Film Review: Lamb

★★★★☆

Set amongst the blasted hills and rural farmland of Iceland, director Valdimar Jóhannsson’s feature debut Lamb is austere and strange in equal measure. Though it is inhabited by folkloric creatures, Lamb ultimately reveals itself as a human drama that uses generic conventions as a way of examining the destructive nature of trauma.

It’s lambing season on María (Noomi Rapace) and Ingvar’s (Hilmir Snær Guðnason) remote farm. As their flock of sheep go into labour, the viscera of mammalian birth in all its gruesome awe is layered on top of the film’s wonderfully-eerie opening sequence, in which an unseen entity enters the sheep barn at night and tups one of the ewes.

María and Ingvar take in the weird hybrid creature that emerges, naming it Ada, and raise it as a human child. Jóhannsson obscures Ada from us for as long as possible, allowing our imagination to create the weird creature for him. When he does pull back the curtain, the slightly uncanny visual effects only adds to the profound feeling of wrongness – this is a thing that shouldn’t exist, that couldn’t exist, a fairytale chimera made abjectly hyperreal.

It is unsettling in a fundamental, basic way that one feels in the gut. Yet this instinctive revulsion is juxtaposed by Ada’s nature, who seems as sweet, playful and ignorant as any human child – or indeed – lamb. She dances to music and listens attentively to her surrogate parents in something approaching the comic. Meanwhile, Ingvar and María act as if nothing is out of the ordinary, taking their cues, perhaps from their pet cat and sheepdog, who in their own ways have also transgressed the boundaries of the human and animal domains.

The film’s layering of these early sequences is one of its greatest strengths; there is a union of mood and cinematic grammar that, quite literally, births its strange progeny. The eponymous lamb, a ‘monster’ only in the sense of its bodily transgression, is at the film’s centre, around which the film’s human characters orbit. The drama of the film sits is in the unspoken margins aided by the script’s sparse dialogue, knocked up a gear when Ingvar’s brother Pétur (Björn Hlynur Haraldsson) arrives at the farm to bring both a pretty reasonable perspective on the situation (“What the fuck is this?”) and a new layer of narrative tension.

The charge of Lamb as a drama, rather than horror, is not meant as a pejorative: strip away the strange beasts that inhabit the film, and what we are left with is a narrative in which Ada manifests as the other characters’ buried traumas. Of course, domestic trauma – especially the fear of loss of a child – is fertile and well trodden ground for horror cinema. But Lamb differs from the genre in its use of the language of arthouse drama – austere compositions, static cameras and understated emotions and dialogue over the heightened excess and narrative conventions of true horror.

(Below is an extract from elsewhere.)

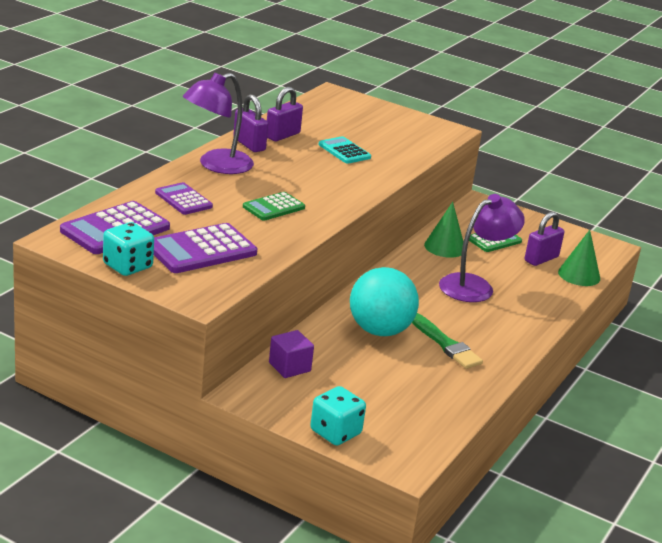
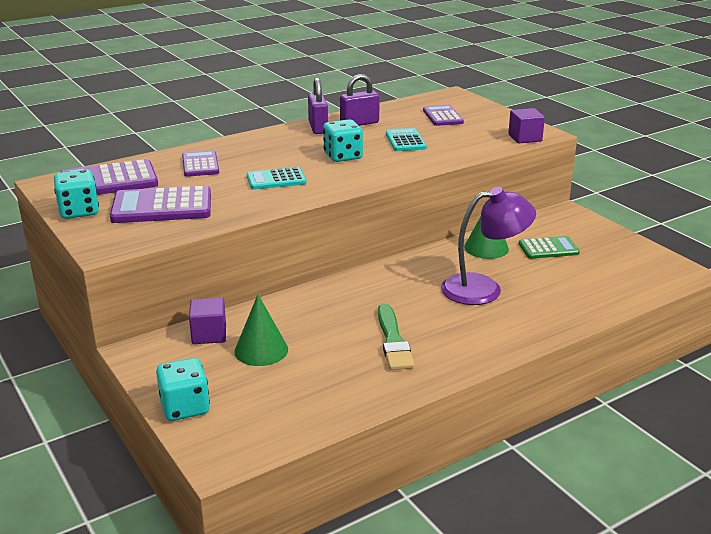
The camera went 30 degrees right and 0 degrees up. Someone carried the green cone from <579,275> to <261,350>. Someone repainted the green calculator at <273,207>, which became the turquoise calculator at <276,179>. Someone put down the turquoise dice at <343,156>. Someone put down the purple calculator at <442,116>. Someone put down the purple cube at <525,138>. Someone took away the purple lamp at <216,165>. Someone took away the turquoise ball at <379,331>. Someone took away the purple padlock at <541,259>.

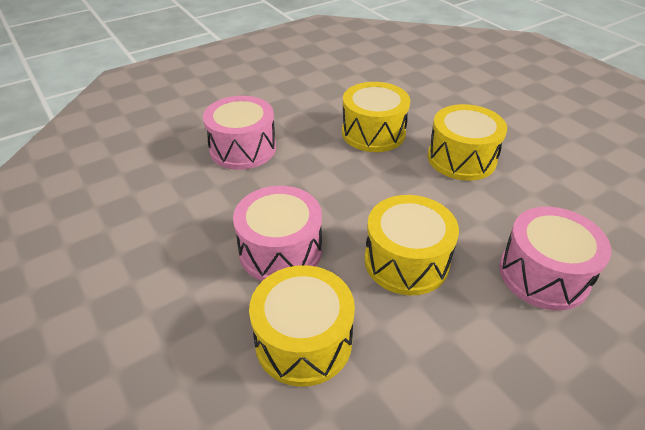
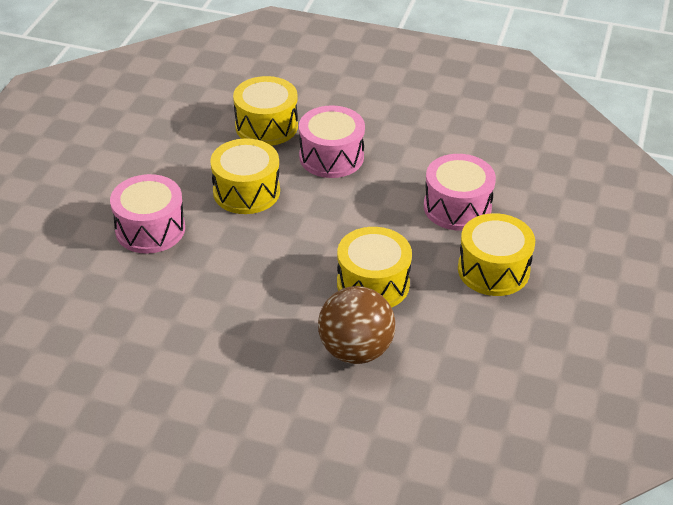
The camera went 140 degrees right and 0 degrees up. Someone put down the brown ball at <355,350>. Someone carried the yellow drum from <461,158> to <493,270>.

Indeed, it is only the opening sequence with it monstrous POV and explicit building of dread that Lamb truly engages in a cinematic language that could be considered genre. The film as a whole is neither scary nor particularly interested in the nature of its ‘monster’, though it is undoubtedly strange and often unsettling. Nevertheless, the incorporation of the supernatural does not a horror film make – instead Lamb understands – rightly – its monsters as narrative and symbolic tools to explore domestic grief and transgression.